Norbert Hofer wiederum hat zwar den Vorteil, dass er Kraft seines Alters eine dynamische Erscheinung abgibt. Hinter seinen auf staatstragend getrimmten Aussagen (die allerdings bei genauerem Hinsehen aus regelmäßig wiederholten 5-7 Stehsätzen wie etwa "Gummigeschosse gegen Demonstranten in der Türkei", "Erdogans Frau preist die Vorzüge des Harems" bestehen), blitzt dann aber dann doch das eine oder andere Mal eine gar nicht so staatstragende Nähe zur FPÖ-Ideologie auf. Auch die Frage, ob Hofer wirklich ein parteiübergreifender neutraler Bundespräsident wäre, kann aufgrund seines permanenten Liebäugelns mit dem Thema "Regierungsabberufung" nicht wirklich bejaht werden.

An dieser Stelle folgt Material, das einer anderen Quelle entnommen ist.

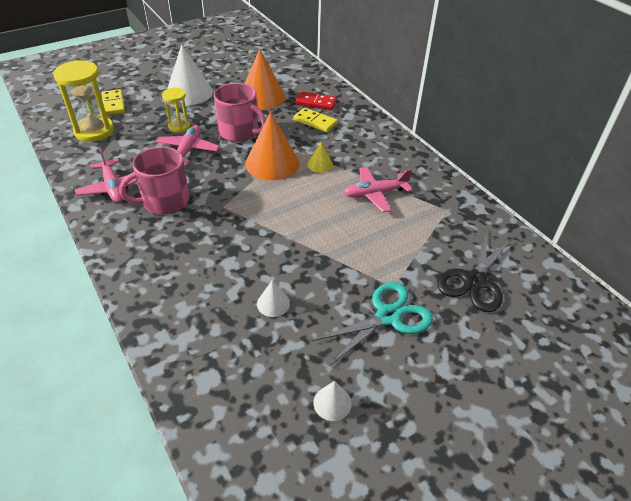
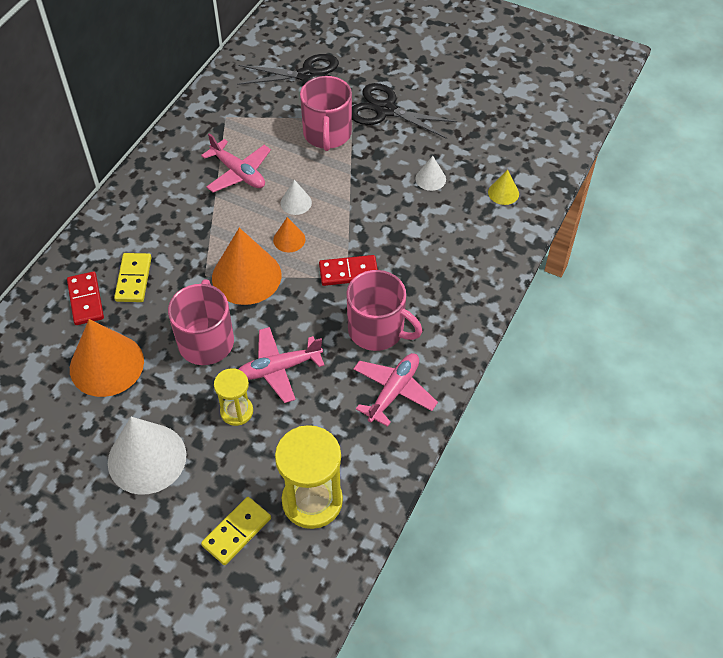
camera: 120 degrees left, 10 degrees up
(226, 209) = (348, 272): none -> red domino
(285, 193) = (289, 239): none -> orange cone
(320, 164) = (219, 235): yellow cone -> yellow cone (503, 193)
(332, 403) = (482, 110): white cone -> white cone (296, 202)
(383, 260) = (327, 134): none -> pink mug
(388, 316) = (385, 110): turquoise scissors -> black scissors

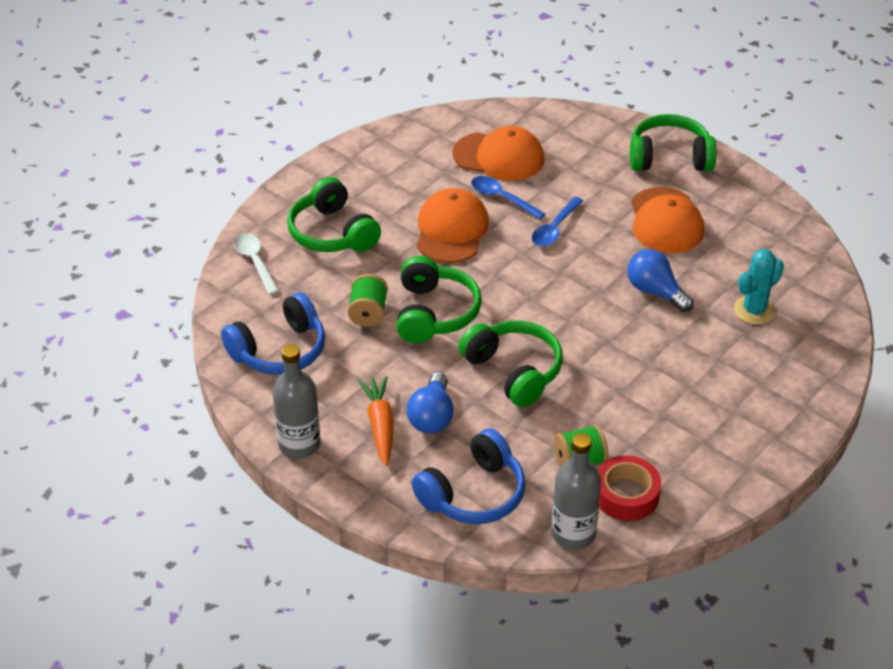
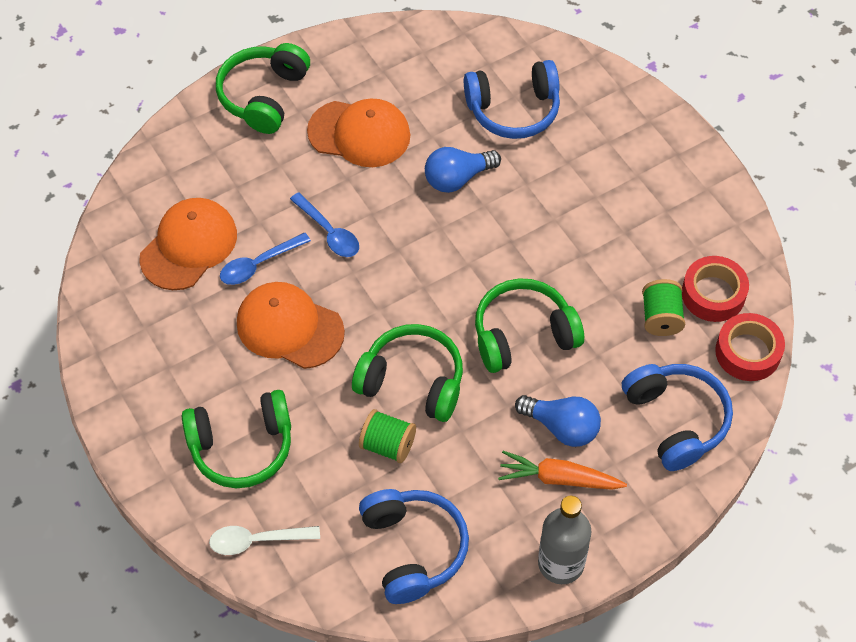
camera: 70 degrees left, 15 degrees up
(573, 533) = (748, 352): grey bottle -> red tape
(754, 310) = (514, 110): turquoise cactus -> blue headphones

Griss war die positive Erscheinung des gestrigen Abends - sowohl äußerlich als auch von ihren Wortmeldungen her (ihre Forderung an Hundstorfer auch seine Finanzierungen offen zu legen: großes Kino) – war sie gestern ein Idealbild einer unabhängigen Kandidatin. Ob sie allerdings auf Grund ihrer fehlenden Erfahrung im tagespolitischen Alltagsgeschäft wirklich als Bundespräsidentin die notwendige Durchsetzungskraft hätte, bleibt offen.

Richard Lugner wiederum wurde vom ORF einfach nicht eingeladen, und hat statt an den Diskussionen teilzunehmen vor dem Sendegebäude Freibier ausgeschenkt.

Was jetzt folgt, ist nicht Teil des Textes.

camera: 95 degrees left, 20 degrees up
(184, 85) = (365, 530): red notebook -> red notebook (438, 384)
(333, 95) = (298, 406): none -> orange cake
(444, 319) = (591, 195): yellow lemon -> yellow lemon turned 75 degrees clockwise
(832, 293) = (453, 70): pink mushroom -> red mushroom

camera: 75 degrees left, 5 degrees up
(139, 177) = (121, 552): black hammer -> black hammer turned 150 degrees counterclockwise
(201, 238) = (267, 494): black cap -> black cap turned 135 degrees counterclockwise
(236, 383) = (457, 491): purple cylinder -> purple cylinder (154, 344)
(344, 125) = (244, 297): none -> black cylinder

Klar muss jedem Beobachter nach diesem Abend sein:

- Die aktuelle Situation hinsichtlich der antretenden Kandidaten ist wohl eine klare Repräsentanz, wo sich unser politisches System aktuell qualitätsmässig befindet: Nahe dem Nullpunkt

- Die Offenbarung seitens Hundstorfers, dass er für seinen Wahlkampf ca € 3 Mio verbraucht, ist absoluter Wahnsinn: Denn das heißt dann unter Hochrechnung vergleichbarer Zahlen für die anderen Kandidaten, dass der Wahlkampf zum Bundespräsidenten wohl in etwa € 9-10 Mio verschlingt, die in Form von Parteienfinanzierungen wohl zu einem Großteil von den Steuerzahlern zu berappen sind.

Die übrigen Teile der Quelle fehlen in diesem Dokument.